Par le biais de cette enquête où nous cheminons de révélation en révélation jusqu’à un flamboyant dénouement, Pascal Dessaint nous confronte aux enjeux majeurs des décennies à venir. Il signe ici un roman noir et lyrique dont la sincérité n’a d’égale que la portée.


L’auteur :
Pascal Dessaint est né à Dunkerque, le 10 juillet 1964, dans une famille ouvrière. Gamin, il n’avait pas le droit de regarder la télévision le soir. Sa mère disait que lire rendait moins bête, alors il lisait ! Il écrit son premier roman l’année de son bac, mais il lui faudra attendre dix ans avant de se voir publié.
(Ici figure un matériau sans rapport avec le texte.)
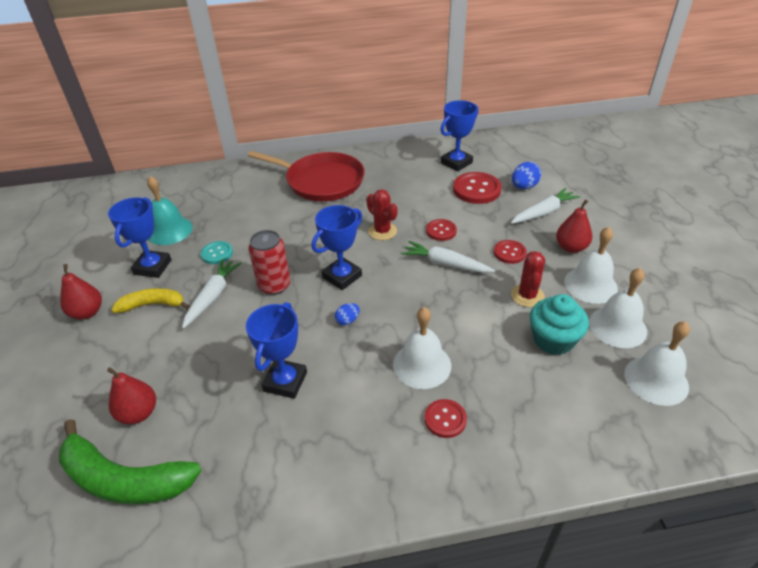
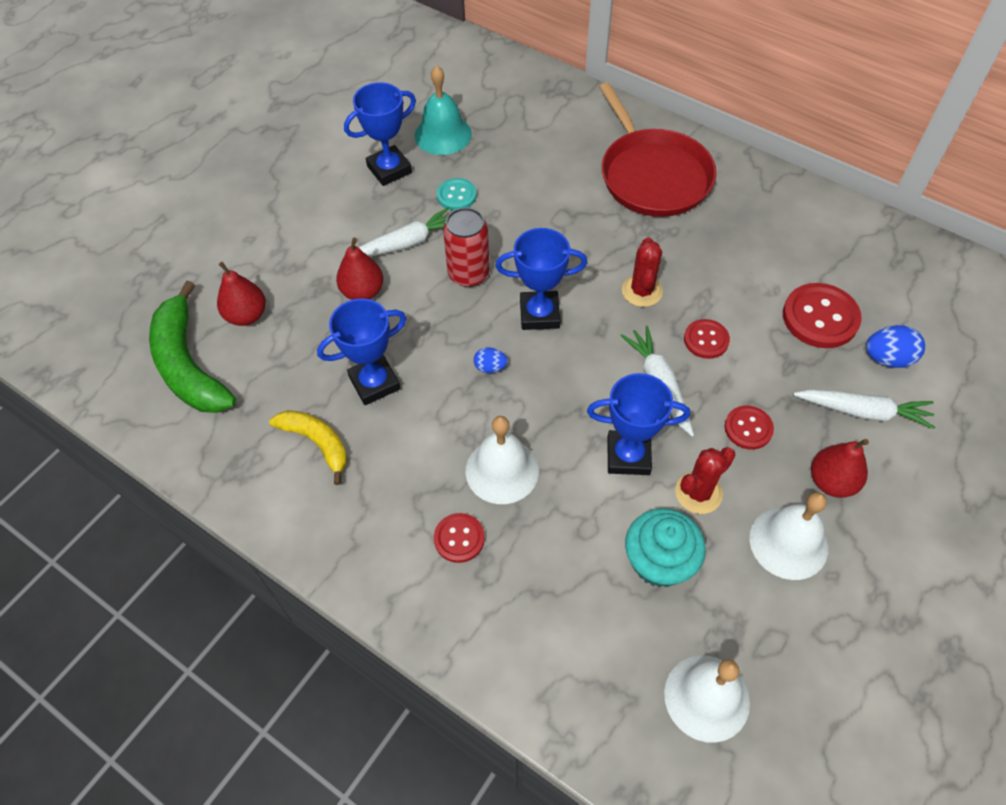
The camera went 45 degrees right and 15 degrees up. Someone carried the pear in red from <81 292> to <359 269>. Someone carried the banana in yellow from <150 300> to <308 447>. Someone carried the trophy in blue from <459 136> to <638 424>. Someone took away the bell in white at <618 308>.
Entre-temps, il s’installe à Toulouse (en 1984) et arrête ses études (en 89) et survit en exerçant divers petits boulots comme veilleur de nuit, gardien de musée ou animateur radio.
En 1992, il publie enfin son premier roman : Les paupières de Lou. Beaucoup d’autres suivront, dont une participation à la série Le poulpe (Le pis rennais). Son dernier en date (En attendant Bukowski) est sorti en 2018. Pascal Dessaint a été distingué par le Prix Mystère de la critique en 1997 et 2008, le Grand prix de la littérature policière (2000), le Prix du roman noir français de Cognac (2006), le Prix Jean Amila-Meckert (2015) et le Prix Sang d’encre (2015).


Mon avis :
Si vous cherchez du polar pur et dur, vous pourriez être légèrement déçu. Il y a bien meurtre, dès les premières pages, et de ce meurtre découle bien une enquête… mais le moins que l’on puisse dire, c’est qu’elle n’est pas traitée de manière conventionnelle. D’ailleurs, le véritable sujet de ce roman choral n’est pas tant la mort de l’un des personnages, que le devenir de notre planète. Et si ce livre est sorti il y a déjà quinze ans, on constatera à quel point il est encore d’actualité, au moment où monsieur Nicolas Hulot, ministre de la Transition écologique, révèle le peu d’effet de tous nos « plans climat » et autres « bonnes volontés écologiques » face au monde de la finance et au modèle économique qui prédomine dans le monde.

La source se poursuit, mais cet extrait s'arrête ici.